Officials believe the vessel capsized on Wednesday, but have, at press time, few answers about the ship itself. Trinidadian authorities do not know who owns the ship and discovered it abandoned without a crew.

It made no emergency calls to nearby authorities. Its origin and destination remain unknown at press time.

The spill caused by the “ghost ship,” so far only identified as Gulfstream, has affected about ten miles of Tobago’s southwest coastline. Local cleanup crews are attempting to contain the leak and clean the affected shorelines.

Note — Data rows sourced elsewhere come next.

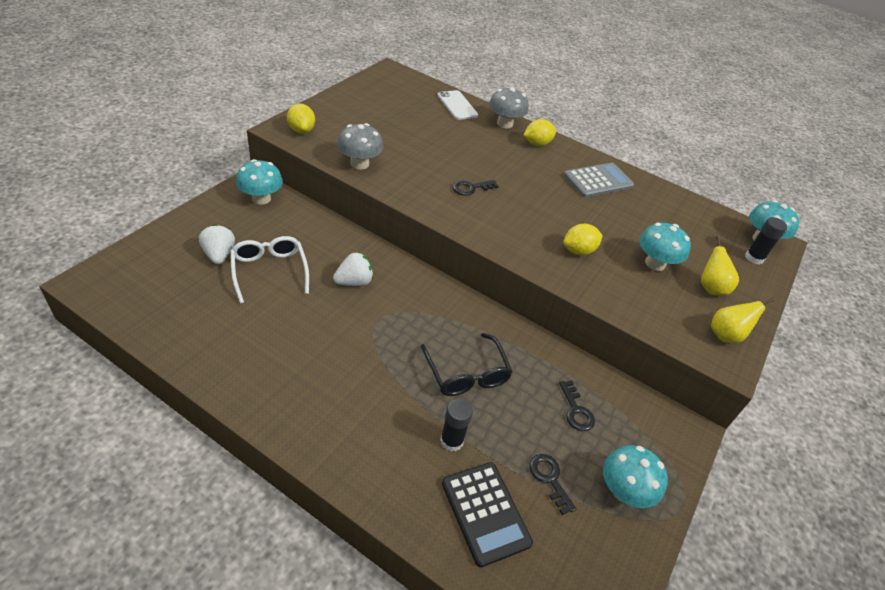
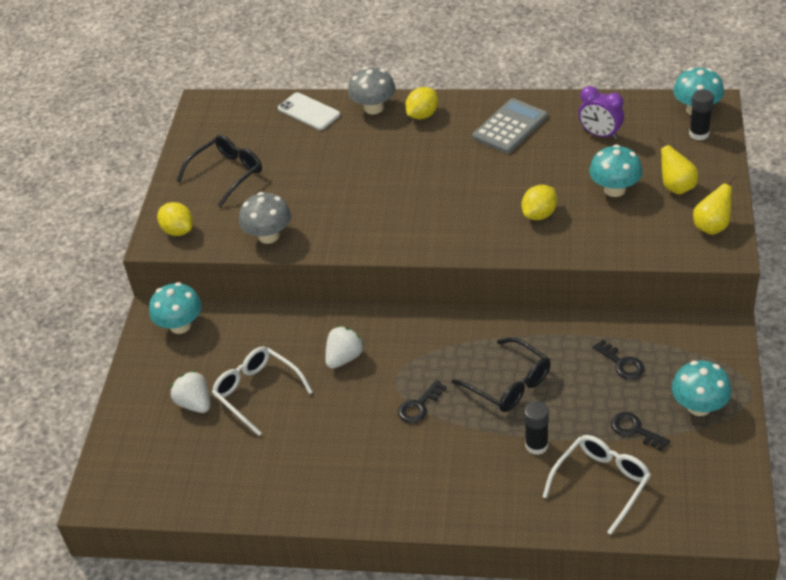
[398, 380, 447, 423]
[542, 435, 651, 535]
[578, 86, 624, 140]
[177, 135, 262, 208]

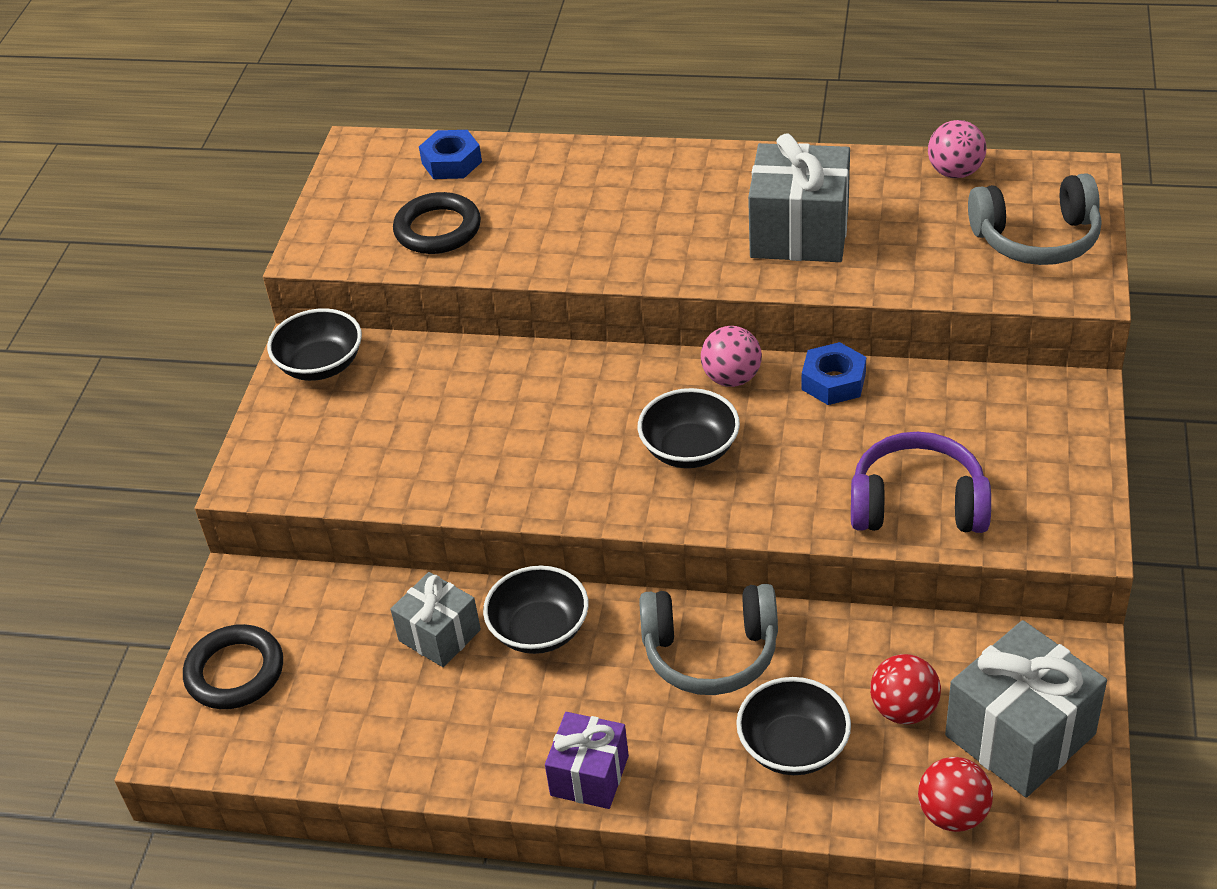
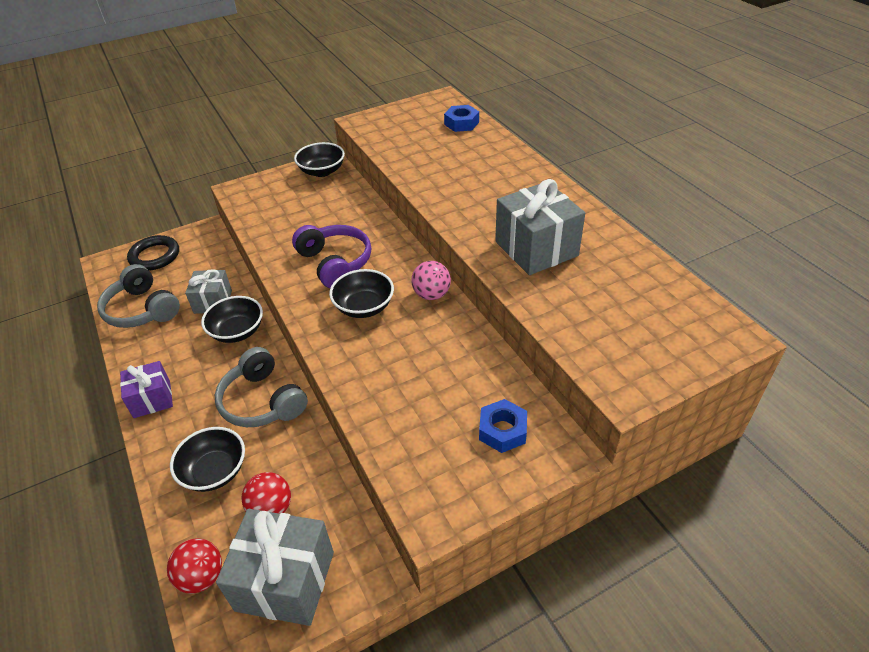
[928, 120, 986, 178] (first image)
[97, 264, 180, 328]
[393, 192, 481, 254] (first image)
[479, 399, 527, 453]
[292, 225, 371, 288]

According to the chief secretary of Tobago’s House of Assembly Farley Augustine, divers have so far been unable to contain the oil leak and are trying to determine how to remove the remaining oil.

The Prime Minister of Trinidad & Tobago Keith Rowley addressed his nation on Monday, reiterating that local authorities are yet to determine how much oil was spilled and how much remains in the vessel. They also do not know what caused the vessel to capsize.

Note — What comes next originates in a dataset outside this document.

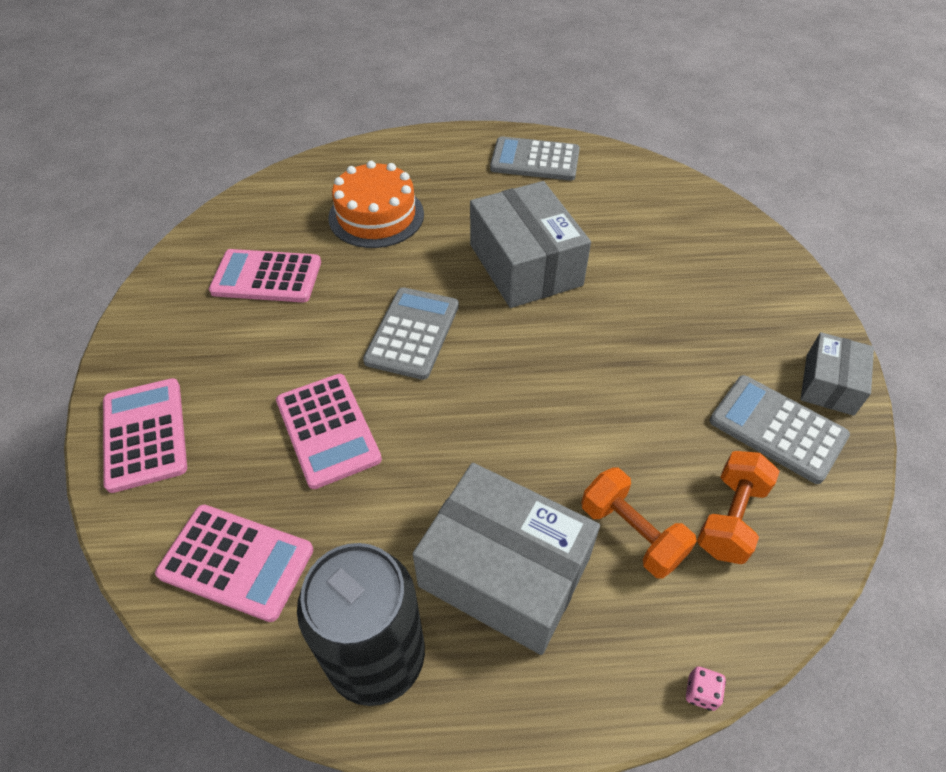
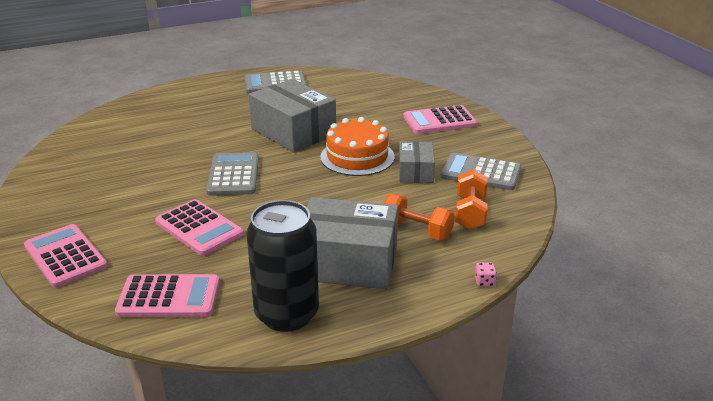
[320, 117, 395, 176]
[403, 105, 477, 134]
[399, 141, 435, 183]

“An unknown vessel has apparently drifted upside down into Tobago. That vessel, we don’t know who it belongs to,” Rowley said. “We have no idea where it came from and we also don’t know all that it contains.”

“What we do know is that it appears to be broken and is leaking some kind of hydrocarbon that is fouling the water and the coastline,” he continued. “That vessel could have come to us from any kind of operation, especially if the operation is illicit.”

Authorities also do not know what kind of vessel the “ghost ship” exactly is.

Workers leave after their cleaning work could not be done due to the high tide after an oil spill at Rockly Bay in Tobago island, Trinidad and Tobago, on February 10, 2024. (CLEMENT WILLIAMS/AFP via Getty)

“Only the keel of the vessel is visible and its identifying characteristics are in the water which we can’t penetrate at the moment,” Rowley stated. “But we are doing all that is possible to answer these questions.”

Rowley explained that several countries with experience in oil spills have offered their assistance but did not name the supportive parties.

“I can tell you as a country, Trinidad and Tobago has been offered significant help from friendly nations who are involved in this,” Rowley asserted.

He added:

Cleaning and restoration can only seriously begin after we have brought the situation under control. Right now, the situation is not under control but it appears to be under sufficient control that we can acknowledge if it doesn’t worsen, it should get better.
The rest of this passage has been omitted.